Da war zum einen die Vorfreude darauf, eine der wahrscheinlich besten Livebands, die ich je gesehen habe wieder erleben zu dürfen, zum anderen aber auch eine gewisse Angst, ob besagte Band nicht vielleicht gerade mit großen Schritten in Richtung Selbstdemontage unterwegs ist, denn schließlich musste man mit Hank von Helvete einen charismatischen, wenn auch ungemein exzentrischen Frontmann ersetzen, der sich seit jeher durch eine überragende Bühnenpräsenz auszeichnete und, zumindest für mich, über die perfekte Stimme für den Sound TURBONEGROs verfügte.
Noch in den Minuten vor dem Auftritt in Gelsenkirchen schwelgte ich in Erinnerungen an meine erste richtige TURBO-Erfahrung im Sommer 1998, als ich die Band im Sojus 7 in Monheim zum ersten Mal live sah und von der ersten Minute an wie elektrisiert war von deren Show und insbesondere von diesem komplett wahnsinnigen Sänger, der mit Zylinder, Satin-Cape und Spazierstock auf die Bühne stakste und durch seine KISS-Gedächtnis-Tunke um die Augen erst recht vollkommen irre wirkte.
Ab da war ich Fan der Band und bin es, auch wenn ich keine der schicken Turbojugend-Jacken in meinem Besitz habe, bis heute geblieben.
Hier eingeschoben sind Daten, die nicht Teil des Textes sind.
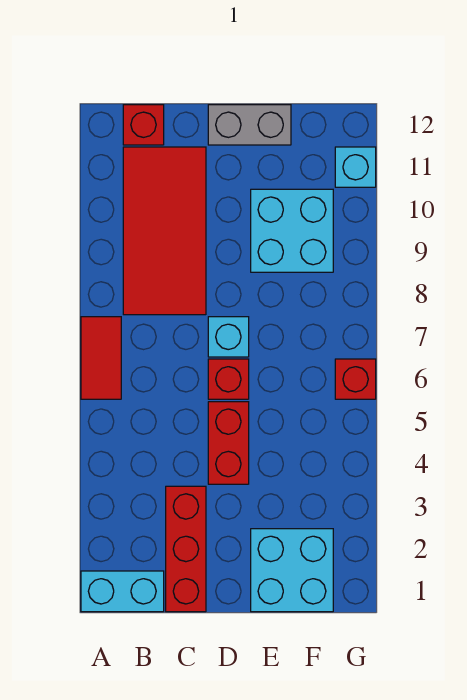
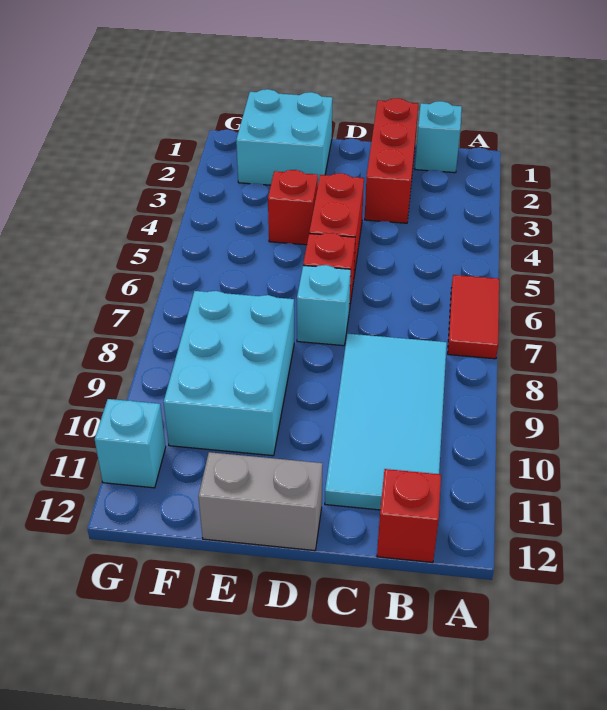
cyan brick A1:B1 level 1 -> cyan brick B1 level 1
red tile B8:C11 level 1 -> cyan tile B8:C11 level 1
cyan brick E9:F10 level 1 -> cyan brick E8:F10 level 1
red brick G6 level 1 -> red brick E4 level 1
Umso erschreckender waren für mich die Nachrichten, dass Mr.
von Helvete sich auf einer psychischen Achterbahnfahrt befindet, sich neben Alkohol und Drogen offenbar auch gerne den geistigen Murks von Scientology reinzieht und letztlich der Band den Rücken zukehrte.
Um ehrlich zu sein habe ich TURBONEGRO zu diesem Zeitpunkt abgeschrieben, denn wie wollte man diese Lücke bitte schön füllen? Die Antwort marschierte an besagtem Freitagabend mit Melone auf dem Kopf auf die Bühne, hört auf den Namen Tony „The Duke Of Nothing“ Sylvester und macht von der ersten Sekunde an klar, dass er der Mann ist, den eine Band wie TURBONEGRO braucht.
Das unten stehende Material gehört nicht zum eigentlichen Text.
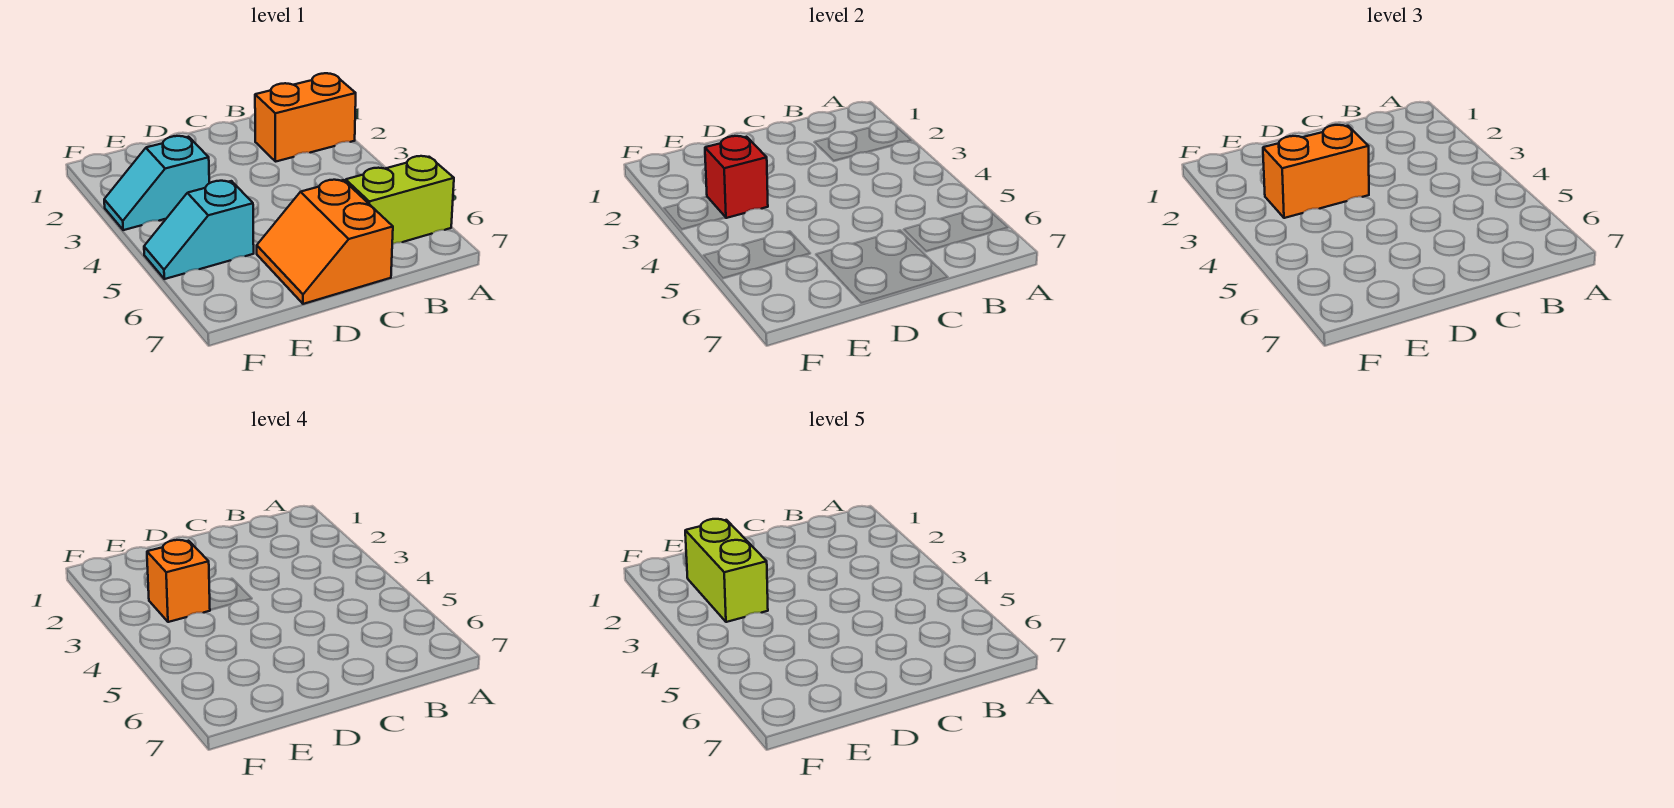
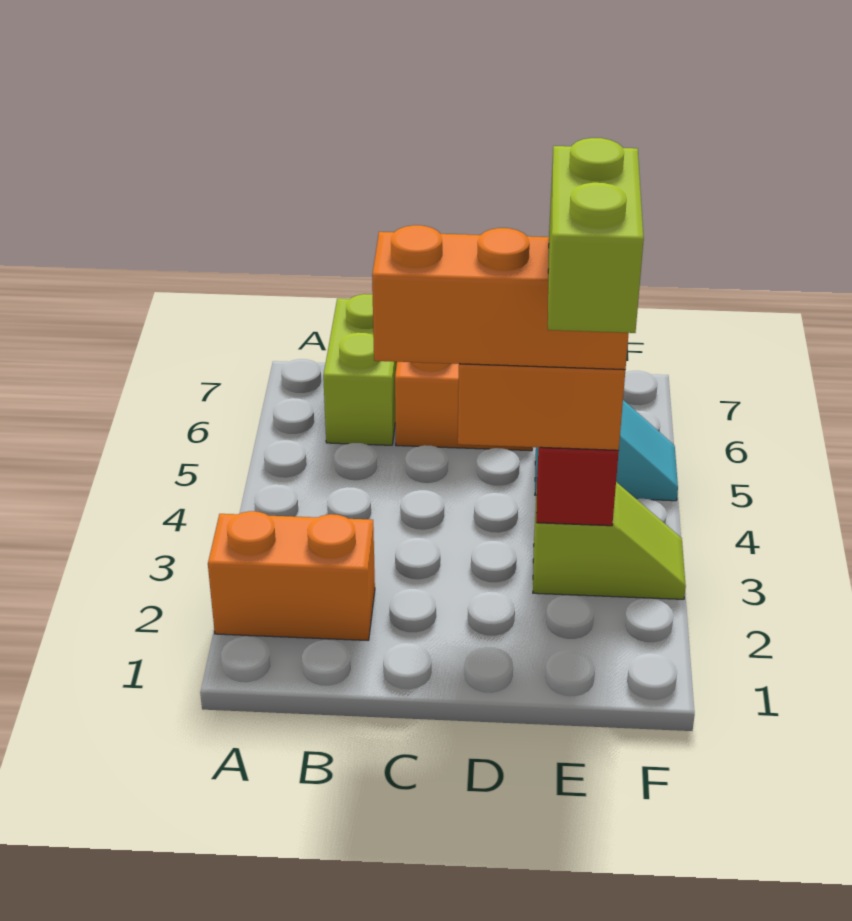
lime brick A6:B6 level 1 -> lime brick B6:B7 level 1
cyan slope E3:F3 level 1 top E -> lime slope E3:F3 level 1 top E
orange brick E3 level 4 -> orange brick C3:E3 level 4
Er ist zum einen ein hervorragender Entertainer, zum anderen besitzt der Mann eine der im positiven Sinne asozialsten Reibeisen-Stimmen, die man sich überhaupt vorstellen kann. Er ist also keine bloße Hank-Kopie (was mich enorm beruhigte, gelang es Happy Tom und Co.
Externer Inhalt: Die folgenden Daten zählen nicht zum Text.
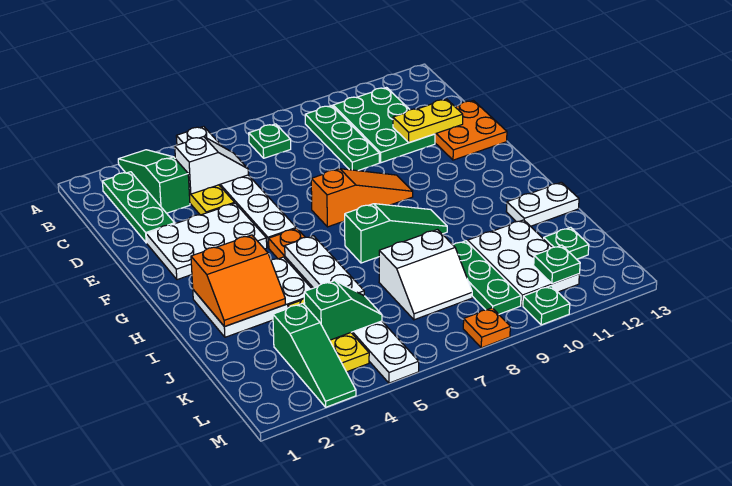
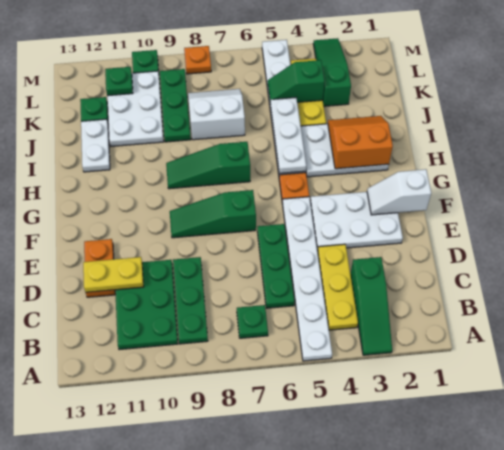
green plate B2:D2 level 1 -> green plate C6:E6 level 1
white slope C4:C5 level 2 top 4 -> white slope F1:F2 level 2 top 1
orange plate D12:E13 level 1 -> orange plate D12:E12 level 1
orange slope F7:F9 level 1 top 7 -> green slope F7:F9 level 1 top 7
white plate I12:I13 level 1 -> white plate I12:J12 level 1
durch diese Personalentscheidung schließlich, sich ihre „Glaubwürdigkeit“ zu bewahren und den eventuellen Vorwurf, bloß noch mal ’nen schnellen Euro machen zu wollen, geschickt zu umschiffen) und schafft es mit seinem Organ, dass die Band so absolut vertraut und dennoch vollkommen anders klingt.
Bezogen auf die neue Platte „Sexual Harassment“ bedeutet das: Es gibt wieder Hits am laufenden Band und vor allem wieder die bandtypischen, unglaublich schmissigen Melodien. Egal, ob man klassische Brecher wie „The nihilistic army“ und „Hello darkness“ raushaut, oder mit „Tight jeans loose leash“ in ruppigen Bluesrock-Gefilden der Marke AC/DC wildert, es funktioniert in dieser Besetzung alles und macht erstmals seit „Party Animals“ wieder Spaß.
TURBONEGRO haben also die Kurve gekriegt.